Politics & Policy

State of the Union: Right-Leaning

Voters are skeptical of big government and hostile to the current health-care legislation.

President Obama will be delivering his State of the Union address tonight to an increasingly conservative electorate. A new poll of 1,000 likely voters, done by John McLaughlin and Associates for the National Review Institute, finds voters skeptical of big government, hostile to the health-care legislation being considered on Capitol Hill, and interested in conservative alternatives.

The poll finds that 50 percent of voters approve of Obama’s job performance and 46 percent disapprove — but there the good news for Democrats ends. Republicans lead Democrats by five points on the generic congressional ballot, and are behind by only four among Hispanics.

On ideological questions this electorate leans right. Self-identified liberals have more confidence that government spending and intervention will improve the economy than that free enterprise and individual initiative will. The electorate disagrees, 65 to 25 percent. Self-identified liberals worry more about big business than big government; again the electorate disagrees, 57 to 25 percent. Likely voters do not believe that this administration knows how business works or how to help it succeed by 53 to 42 percent; independents and people who own small businesses were even more skeptical. Seventy-nine percent of voters agree that Congress has lost sight of its constitutional limits; 53 percent of them “strongly” agree.

The health-care polling spells disaster from start to finish for liberals. Likely 2010 voters believe that the health-care legislation being considered will make health care worse rather than better (56 to 29 percent) and that it will increase costs rather than lower them (62 to 24 percent). These worries are not confined to typically Republican demographic groups. A majority of Hispanics thinks that the bill will make health care worse, as do 56 percent of those who are undecided about their congressional vote and 27 percent of those who approve of Obama’s job performance.
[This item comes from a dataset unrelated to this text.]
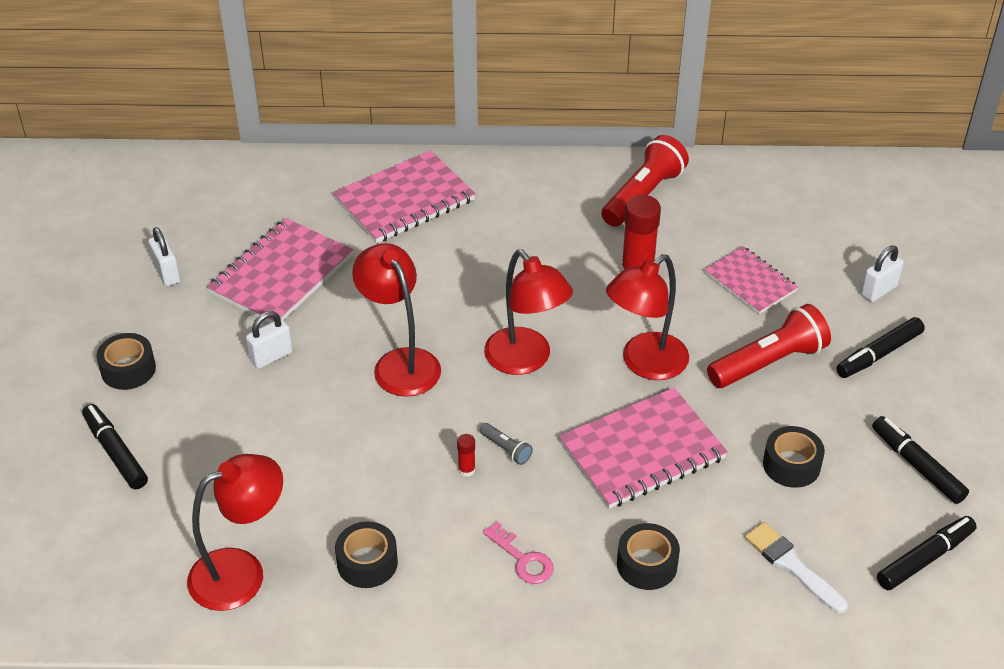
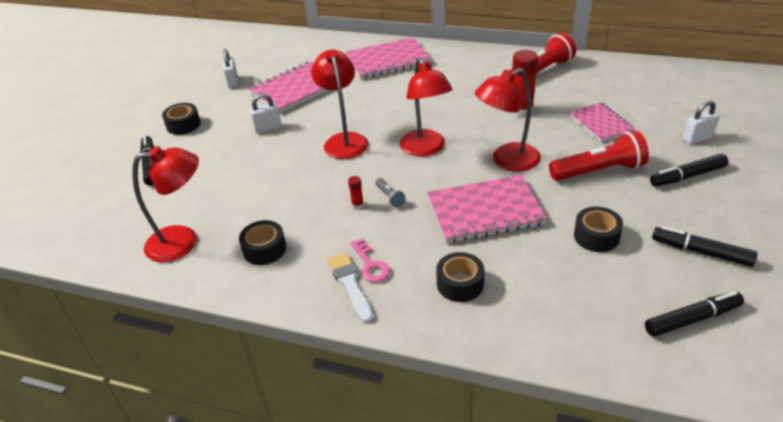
camera: 20 degrees right, 5 degrees down
(792, 566) = (575, 305): white brush -> white brush (350, 284)
(917, 465) = (701, 252): black marker -> black marker turned 45 degrees counterclockwise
Eighty-one percent of voters say they are concerned about the bill’s effect on the deficit, with 54 percent characterizing themselves as “very” concerned.

Likely voters were asked whether Congress should consider the current bill or an alternative that took “a few more modest steps” such as “allowing the purchase of insurance across state lines to improve competition, creating a risk pool to help people with pre-existing conditions afford coverage, and curbing lawsuits against doctors.” Given these alternatives, 61 percent favored them and only 21 percent the current bill.
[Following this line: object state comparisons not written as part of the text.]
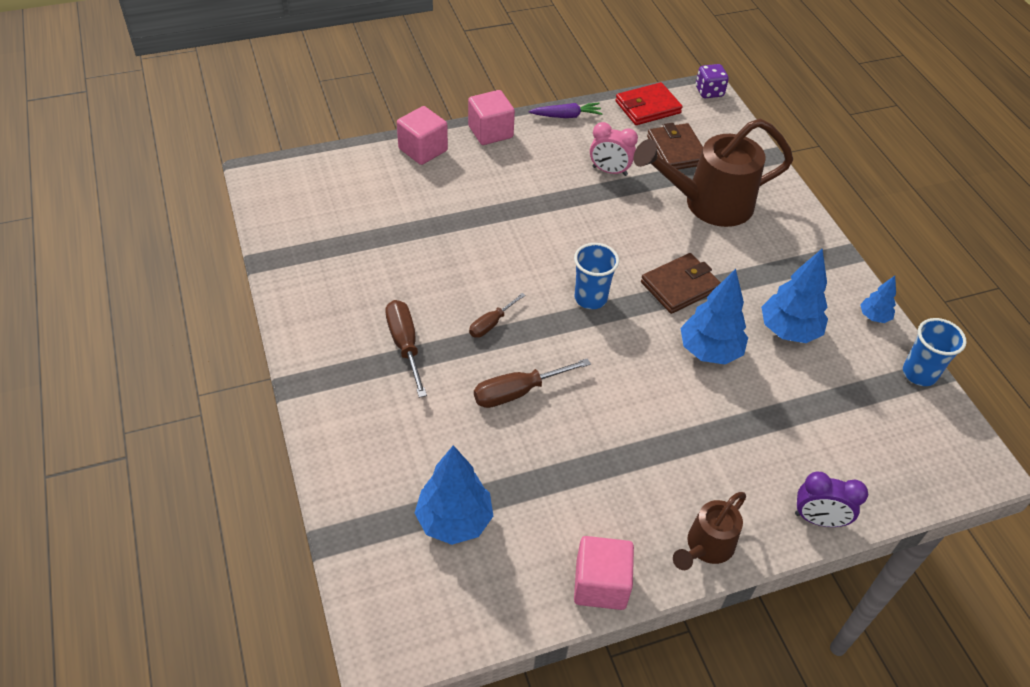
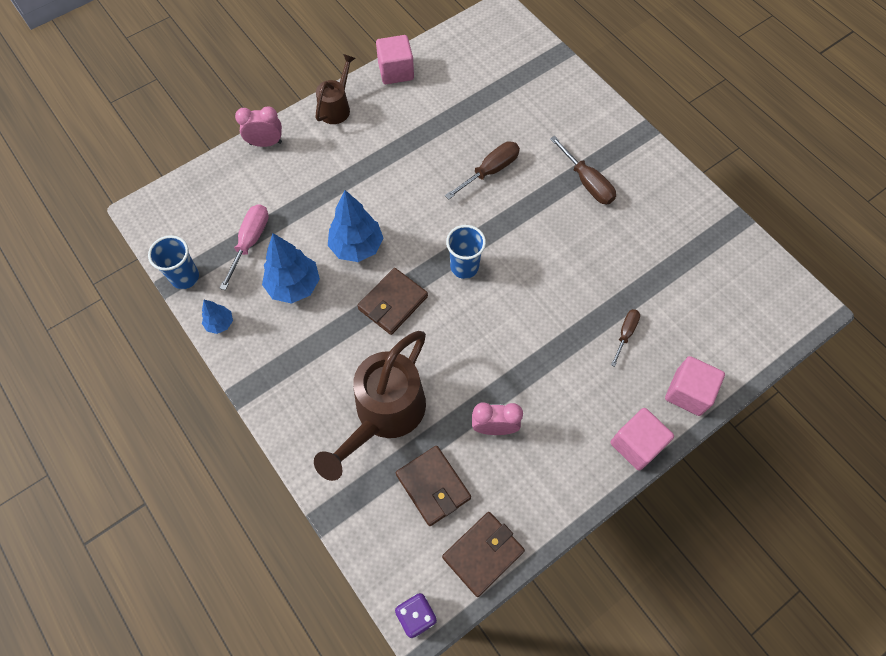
camera: 165 degrees right, 15 degrees up
(454, 521) = (495, 80): blue tree -> none
(491, 323) = (533, 219): brown screwdriver -> brown screwdriver (625, 334)
(566, 116) = (568, 502): purple carrot -> none
(647, 107) = (483, 554): red wallet -> brown wallet
(709, 204) = (384, 414): brown watering can -> brown watering can turned 150 degrees clockwise
(818, 519) = (265, 143): purple clock -> pink clock
(840, 391) = (250, 242): none -> pink screwdriver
This conservative health-care reform attracts bipartisan support. Democrats favor the alternative over the current bill by 47 to 34 percent, liberals by 44 to 39 percent, and Obama approvers by 46 to 33 percent. Independents favor it by 61 to 21 percent.

The poll holds out little hope that an anti–Wall Street “populist” turn by the Democrats will help them. Likely voters were asked which statement came closest to their own opinion, that “we should impose a new tax on banks because they have benefited so much from bailouts and need to be reined in” or that “bank customers would end up paying the tax and the economy would suffer.” The pro-bank-tax line got 38 percent agreement while the anti-bank-tax line got 52 percent. Independents broke 50 to 33 percent against the bank tax. Perhaps surprisingly, union households, which are supposed to be a stronghold for this sort of populism, were almost exactly in line with the electorate as a whole in opposition. In this poll, the popular form of populism is conservative: 88 percent of voters want to make it easier to fire government workers for substandard performance.

This conservatism has its limits: Voters are still averse to cutbacks in Social Security and Medicare. Voters also believe that the deficit makes tax cuts unaffordable, although particular tax-cut proposals often draw high support, and voters strongly oppose tax increases.

The likely voters of 2010 are not in the market for business bashing, for big government, or for Obamacare, and they favor conservative policies to address their concerns. They do not hate the president — again, more of them approve of his job performance than disapprove of it — but they are not interested in what he is selling.

– Ramesh Ponnuru is a senior editor at National Review and a member of the board of the National Review Institute.